NAR Genom Bioinform. 2020 Sep 22;2(3):lqaa071. doi: 10.1093/nargab/lqaa071. eCollection 2020 Sep.
Detection of copy number variations (CNVs) is essential for uncovering genetic factors underlying human diseases. However, CNV detection by current methods is prone to error, and precisely identifying CNVs from paired-end whole genome sequencing (WGS) data is still challenging. Here, we present a framework, CNV-JACG, for udging the ccuracy of NVs and enotyping using paired-end WGS data. CNV-JACG is based on a random forest model trained on 21 distinctive features characterizing the CNV region and its breakpoints. Using the data from the 1000 Genomes Project, Genome in a Bottle Consortium, the Human Genome Structural Variation Consortium and in-house technical replicates, we show that CNV-JACG has superior sensitivity over the latest genotyping method, SV, particularly for the small CNVs (≤1 kb). We also demonstrate that CNV-JACG outperforms SV in terms of Mendelian inconsistency in trios and concordance between technical replicates. Our study suggests that CNV-JACG would be a useful tool in assessing the accuracy of CNVs to meet the ever-growing needs for uncovering the missing heritability linked to CNVs.

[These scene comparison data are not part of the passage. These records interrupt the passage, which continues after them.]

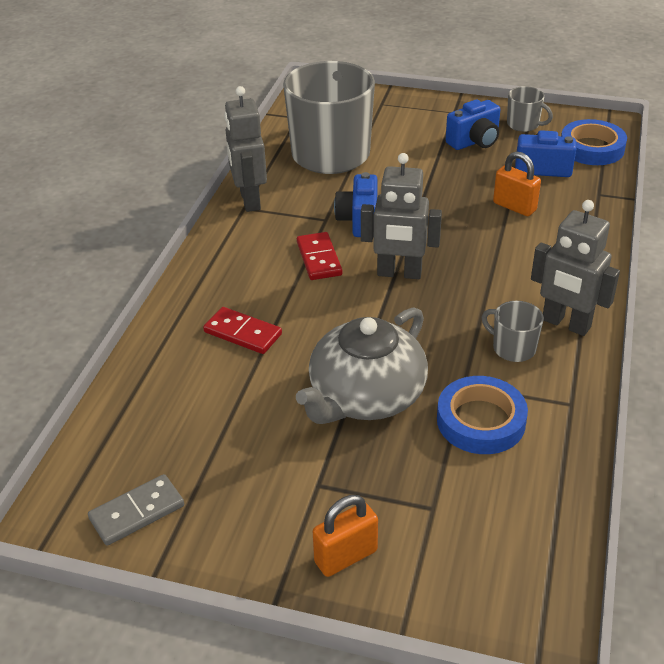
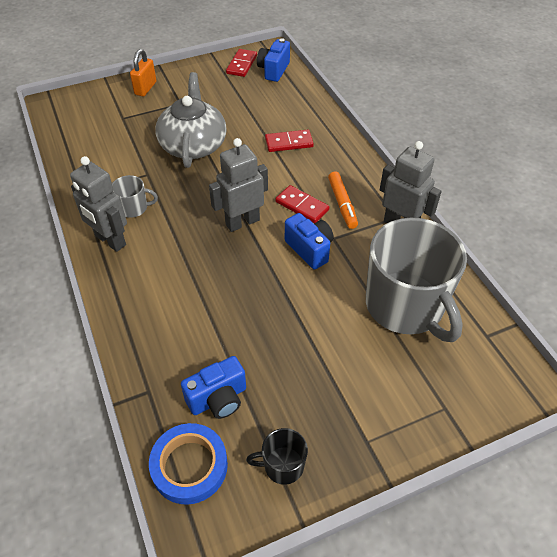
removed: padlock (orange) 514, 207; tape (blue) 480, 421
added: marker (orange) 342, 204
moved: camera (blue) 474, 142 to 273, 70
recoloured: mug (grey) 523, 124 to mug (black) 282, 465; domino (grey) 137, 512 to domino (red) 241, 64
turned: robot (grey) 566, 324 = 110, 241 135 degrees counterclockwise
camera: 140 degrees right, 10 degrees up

检测拷贝数变异(CNV)对于揭示人类疾病的遗传因素至关重要。然而,目前通过现有方法进行CNV检测容易出错,并且从双末端全基因组测序(WGS)数据中准确识别CNV仍然具有挑战性。在此,我们提出了一个名为CNV-JACG的框架,用于使用双末端WGS数据判断CNV的准确性并进行基因分型。CNV-JACG基于一个随机森林模型,该模型通过表征CNV区域及其断点的21个独特特征进行训练。利用来自千人基因组计划、基因组瓶子联盟、人类基因组结构变异联盟的数据以及内部技术重复数据,我们表明CNV-JACG比最新的基因分型方法SV具有更高的灵敏度,特别是对于小的CNV(≤1 kb)。我们还证明,在三人组中的孟德尔不一致性以及技术重复之间的一致性方面,CNV-JACG优于SV。我们的研究表明,CNV-JACG将成为评估CNV准确性的有用工具,以满足不断增长的揭示与CNV相关的缺失遗传力的需求。